CoEx consists of three parts that although in the current implementation are integrated in a single tool, can be easily reused individually in different technologies.
- A multi-granularity LLVM based code instrumenter and API that gets configurations in an XML form and modifies the code with API defined function calls. The API implementation can be replaced at any time, enabling its reuse inside custom flows.
- A highly optimized profiling library to do profiling information storage and bookkeeping.
- A compiler framework independent GUI in which all language and compiler framework specific information is contained within a standardized XML format.
The multi-granularity of the approach relays in several levels. At the highest level the designer can choose to gather only execution time information about the program. This is the top-level most lightweight analysis and serves as an initial peek & peep into the application behavior. As a second level of granularity the user can pick about performing the instrumentation globally throughout the program, or locally for "interesting" functions. This feature helps controlling the amount of information to understand, to focus application analysis and to enable easy optimization and algorithmic exploration. In this level, engineers can choose amongst several analyses, each with different functionality and overhead:
- Function and basic block execution analysis: keeps track of the number of times the program functions and basic blocks were executed. While doing it, keeps track of the branches within a BB, their nature (conditional/unconditional), and also records the function calls within a BB. This analysis also keeps track of the operation nature and count in a given basic block, which helps to analyze the nature of the underlying algorithm.
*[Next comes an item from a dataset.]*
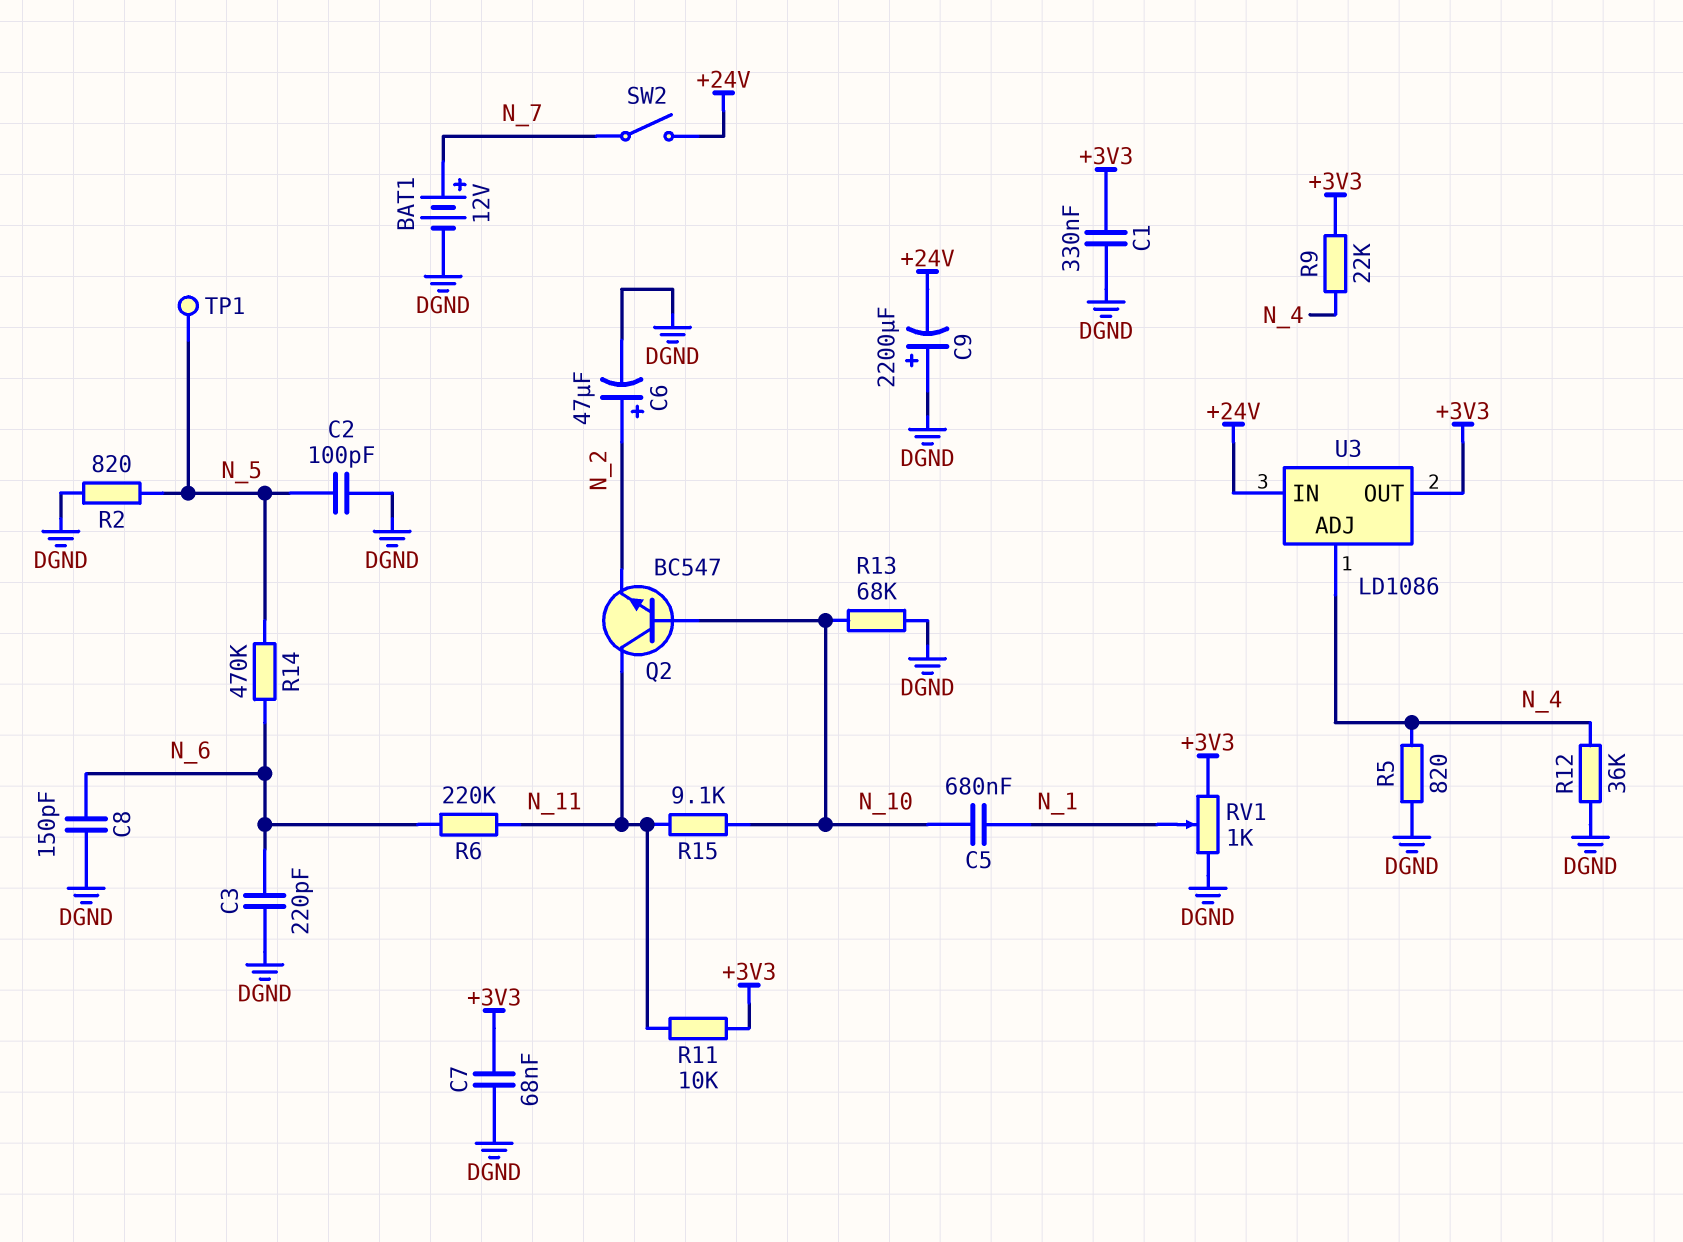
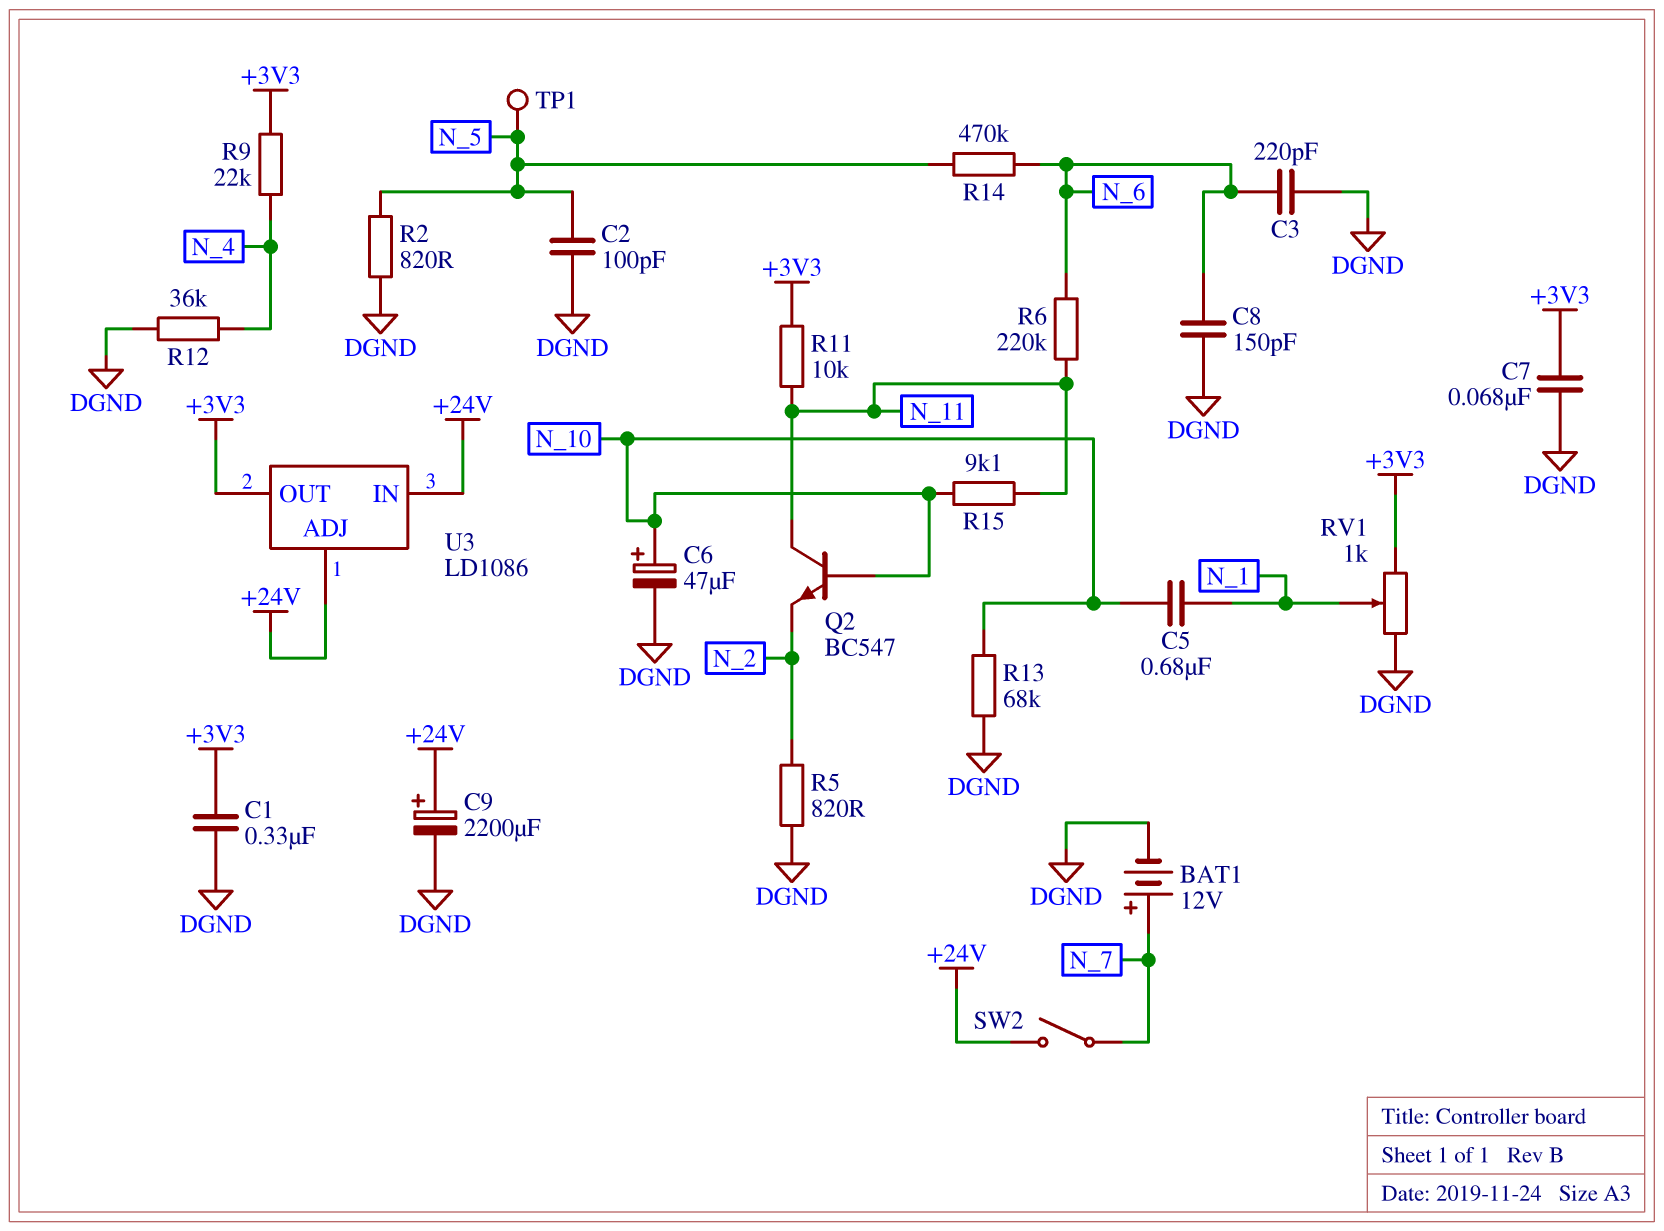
C6: 47uF (plus N_2, minus DGND) -> 47uF (plus N_10, minus DGND)
C9: 2200uF (plus DGND, minus +24V) -> 2200uF (plus +24V, minus DGND)
R5: 820 (DGND, N_4) -> 820 (DGND, N_2)
U3 pin ADJ: N_4 -> +24V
- Heap/Stack profiling and debugging: when configured, keeps track of the maximum application stack size. It also keeps statistics on memory allocations and maximum required heap size, and informs the user about possible leaks.
- Memory access and value profiling: This two combined analysis keep track of which statements access a given source level memory element (heap variable, local variable or argument) and tracks the minimum and maximum value for each individual variable. This feature is interesting when tailoring architectures and also while doing algorithmic exploration.
- Tracing: Tracing can be enabled individually for function and basic blocks, heap related operations (allocation/deallocation), memory accesses, stack size and heap size.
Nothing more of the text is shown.